Randy J. Kaardal, Q.C.
Randy J. Kaardal, Q.C. is a senior litigator handling a wide range of commercial litigation for clients in the financial, mining, forestry, and manufacturing sectors. He has conducted hearings before all levels of Court in Canada, including the Supreme Court of British Columbia, the British Columbia Court of Appeal and the Supreme Court of Canada. He also regularly appears before various administrative tribunals including the B.C. Securities Commission, the Federal and Provincial Human Rights Tribunals, and the Environmental Appeal Tribunal. In addition, Mr. Kaardal maintains a labour and employment practice representing both employers and employees on employment, labour and pension issues. In this capacity he has appeared in numerous arbitration hearings and in proceedings before both the federal and provincial labour relations boards and the superior courts.
Mr. Kaardal is recognized in The Canadian Legal Lexpert Directory as one of the leading lawyers in Canada and Litigation Star in Benchmark Litigation. He is also recognized in The Best Lawyers in Canada in the areas of Administrative and Public Law, Alternative Dispute Resolution, Appellate Practice, Corporate and Commercial Litigation and Labour and Employment Law, and is ranked in the London-based Chambers Canada Guide in Litigation: General Commercial (British Columbia). He served as a law clerk to the Honourable Beverley McLachlin, then Justice of the British Columbia Court of Appeal, and the Honourable Henry Hutcheon from 1986 to 1987.

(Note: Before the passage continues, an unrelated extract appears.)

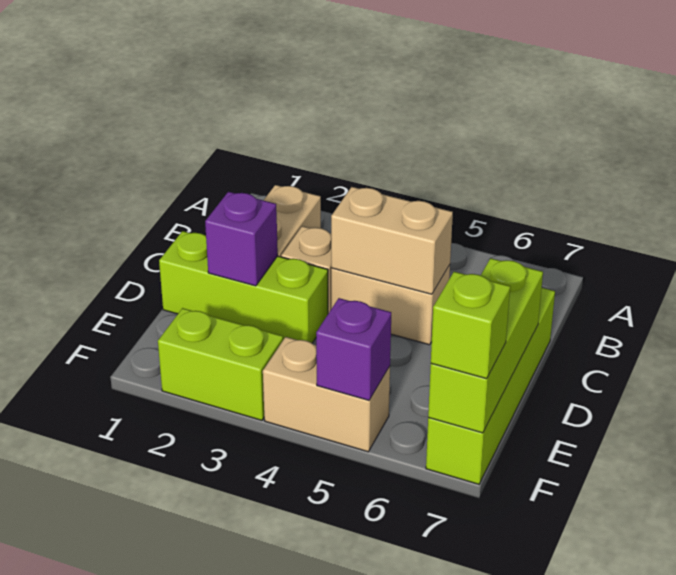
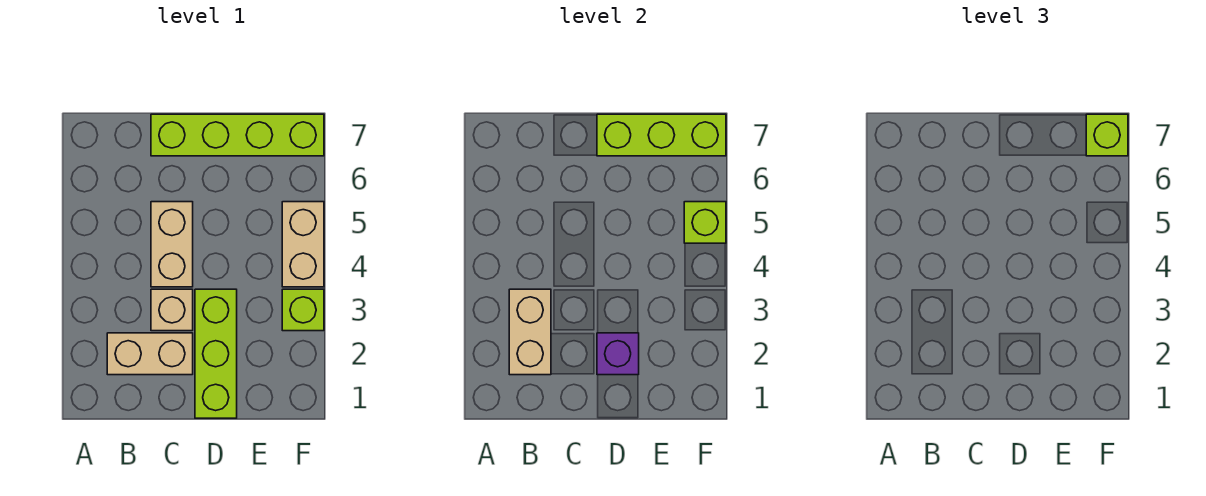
tan brick C4:C5 level 2 -> tan brick B2:B3 level 2
lime brick F2:F3 level 1 -> lime brick F3 level 1
purple brick F5 level 2 -> lime brick F5 level 2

He has been a lecturer at the Faculty of Law, University of British Columbia and has spoken at seminars and conferences sponsored by the Continuing Legal Education Society of British Columbia, the Justice Institute of British Columbia, the Canadian Institute for the Administration of Justice and the Canadian Environmental Association and the American Bar Association.
In 2013 Mr. Kaardal was appointed a member of both the Provincial Court Judges Compensation Commission and the Judicial Justices Compensation Commission.
In 2014 Mr. Kaardal was appointed Queen’s Counsel.
In 2016 he was re-appointed as a Member of the 2016 Judicial Compensation Commission.
In 2017 Mr. Kaardal was appointed to the Register of Timber Harvesting Contract and Subcontract Mediators and Arbitrators.
In 2018 he was named Fellow of the Litigation Counsel of America. Mr. Kaardal also serves as the Honorary Consul General of Norway in British Columbia.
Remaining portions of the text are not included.